Entro due anni si dovranno cambiare TV o decoder, pena l’impossibilità di continuare a guardare i canali del digitale terrestre.

A definire quest’ultimatum vi è la scadenza fissata per lo switch off del DVB T2, il 1º luglio 2022. Il termine qui indicato rappresenta il limite, per i canali, per spostarsi sulle nuove frequenze a disposizione: in particolare, la nuova banda a 700 MHz, che andrà a sostituire le frequenze utilizzate precedentemente. Le vecchie bande, infatti, sono ora necessarie al corretto funzionamento del 5G, che quest’anno vedrà la propria attivazione sulle reti dei maggiori operatori italiani. Tim e Vodafone hanno già provveduto, per i privati, ma sarà indispensabile completare questo processo per tutti e cinque i gestori che hanno vinto la gara per garantirsi l’esclusiva 5G.

DVB T2: per continuare a vedere i canali del digitale sarà necessario cambiare TV o decoder

Il passaggio sarà obbligatorio: con la nuova generazione di dispositivi per la codifica, infatti, si aumenterà il bitrate, consentendo una trasmissione qualitativamente più elevata e più rapida.

Ma come riconoscere se la propria televisione è pronta a questo cambiamento? Per averne la certezza, sarebbe preferibile consultare direttamente il sito del produttore, benché dal 1º gennaio 2017 i rivenditori siano stati obbligati a commercializzare esclusivamente TV compatibili con il DVB T2.

In caso contrario, sarà invece necessario procedere a cambiare la propria televisione, oppure a predisporre l’acquisto di un nuovo decoder che supporti lo standard DVB T2. Fortunatamente, dal mese scorso sono partiti gli incentivi dello Stato per aiutare le famiglie a procurarsi un nuovo dispositivo.

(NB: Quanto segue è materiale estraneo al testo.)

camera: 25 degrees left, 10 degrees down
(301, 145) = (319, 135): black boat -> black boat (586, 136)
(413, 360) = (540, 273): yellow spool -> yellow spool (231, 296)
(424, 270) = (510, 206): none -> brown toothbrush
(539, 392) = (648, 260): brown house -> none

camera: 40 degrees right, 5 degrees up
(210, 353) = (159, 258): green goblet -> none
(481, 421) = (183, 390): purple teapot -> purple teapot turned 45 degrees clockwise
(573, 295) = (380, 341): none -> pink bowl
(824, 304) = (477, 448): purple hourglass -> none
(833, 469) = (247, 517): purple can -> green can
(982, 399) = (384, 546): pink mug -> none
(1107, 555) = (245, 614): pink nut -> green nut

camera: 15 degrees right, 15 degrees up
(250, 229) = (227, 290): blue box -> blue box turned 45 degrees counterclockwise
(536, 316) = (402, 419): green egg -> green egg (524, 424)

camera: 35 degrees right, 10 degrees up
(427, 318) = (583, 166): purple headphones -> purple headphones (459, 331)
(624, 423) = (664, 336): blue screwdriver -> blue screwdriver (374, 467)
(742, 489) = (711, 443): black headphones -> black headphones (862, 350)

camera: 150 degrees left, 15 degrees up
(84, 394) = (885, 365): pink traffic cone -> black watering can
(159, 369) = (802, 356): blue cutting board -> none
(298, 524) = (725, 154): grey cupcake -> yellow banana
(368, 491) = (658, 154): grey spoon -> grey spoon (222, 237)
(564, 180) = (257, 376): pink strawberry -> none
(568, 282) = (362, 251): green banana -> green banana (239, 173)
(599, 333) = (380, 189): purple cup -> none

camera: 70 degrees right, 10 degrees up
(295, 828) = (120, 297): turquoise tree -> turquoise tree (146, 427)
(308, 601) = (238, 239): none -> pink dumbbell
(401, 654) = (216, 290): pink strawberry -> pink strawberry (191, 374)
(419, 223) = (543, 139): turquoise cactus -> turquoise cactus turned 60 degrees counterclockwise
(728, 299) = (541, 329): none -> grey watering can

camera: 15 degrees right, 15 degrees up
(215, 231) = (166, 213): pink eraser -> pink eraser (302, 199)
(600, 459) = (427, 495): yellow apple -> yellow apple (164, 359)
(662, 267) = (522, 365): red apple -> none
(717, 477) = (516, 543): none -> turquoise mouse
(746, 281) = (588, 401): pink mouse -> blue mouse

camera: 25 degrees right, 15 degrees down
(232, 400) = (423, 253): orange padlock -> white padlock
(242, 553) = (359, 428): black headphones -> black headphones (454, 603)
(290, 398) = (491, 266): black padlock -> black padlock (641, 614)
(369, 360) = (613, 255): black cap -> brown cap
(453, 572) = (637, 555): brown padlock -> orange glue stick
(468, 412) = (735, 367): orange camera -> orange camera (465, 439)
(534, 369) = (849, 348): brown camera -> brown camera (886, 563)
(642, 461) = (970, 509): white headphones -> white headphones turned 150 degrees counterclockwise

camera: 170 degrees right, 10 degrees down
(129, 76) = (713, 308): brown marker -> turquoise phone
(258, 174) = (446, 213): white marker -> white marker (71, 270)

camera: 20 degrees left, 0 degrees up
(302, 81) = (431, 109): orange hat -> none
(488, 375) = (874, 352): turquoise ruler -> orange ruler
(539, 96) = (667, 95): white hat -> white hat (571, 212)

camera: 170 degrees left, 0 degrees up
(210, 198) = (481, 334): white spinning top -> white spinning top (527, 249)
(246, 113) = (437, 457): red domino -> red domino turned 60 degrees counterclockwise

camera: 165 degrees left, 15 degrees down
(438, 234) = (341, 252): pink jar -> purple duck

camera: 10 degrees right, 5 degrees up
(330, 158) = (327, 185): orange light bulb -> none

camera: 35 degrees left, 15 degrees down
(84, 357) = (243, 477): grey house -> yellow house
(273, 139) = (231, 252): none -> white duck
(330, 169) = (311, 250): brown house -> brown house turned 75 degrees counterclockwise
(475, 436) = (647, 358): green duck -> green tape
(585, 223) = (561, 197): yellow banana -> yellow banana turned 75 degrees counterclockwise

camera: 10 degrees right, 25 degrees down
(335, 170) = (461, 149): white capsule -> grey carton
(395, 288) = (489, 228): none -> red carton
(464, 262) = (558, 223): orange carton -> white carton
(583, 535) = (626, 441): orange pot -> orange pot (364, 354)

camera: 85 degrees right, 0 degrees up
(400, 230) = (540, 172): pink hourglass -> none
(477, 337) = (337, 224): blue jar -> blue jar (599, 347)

Il Governo ha infatti messo a disposizione un fondo, pensato per i nuclei con reddito inferiore ai 20.000 euro, a cui le famiglie potranno attingere ricevendo ciascuna un bonus di massimo 50 euro per procedere all’acquisto di un nuovo dispositivo. Considerando che il prezzo medio di un decoder si aggira attorno alle 30 euro, questa cifra andrebbe a coprirne completamente il costo. La restante parte, però, non sarebbe monetizzabile.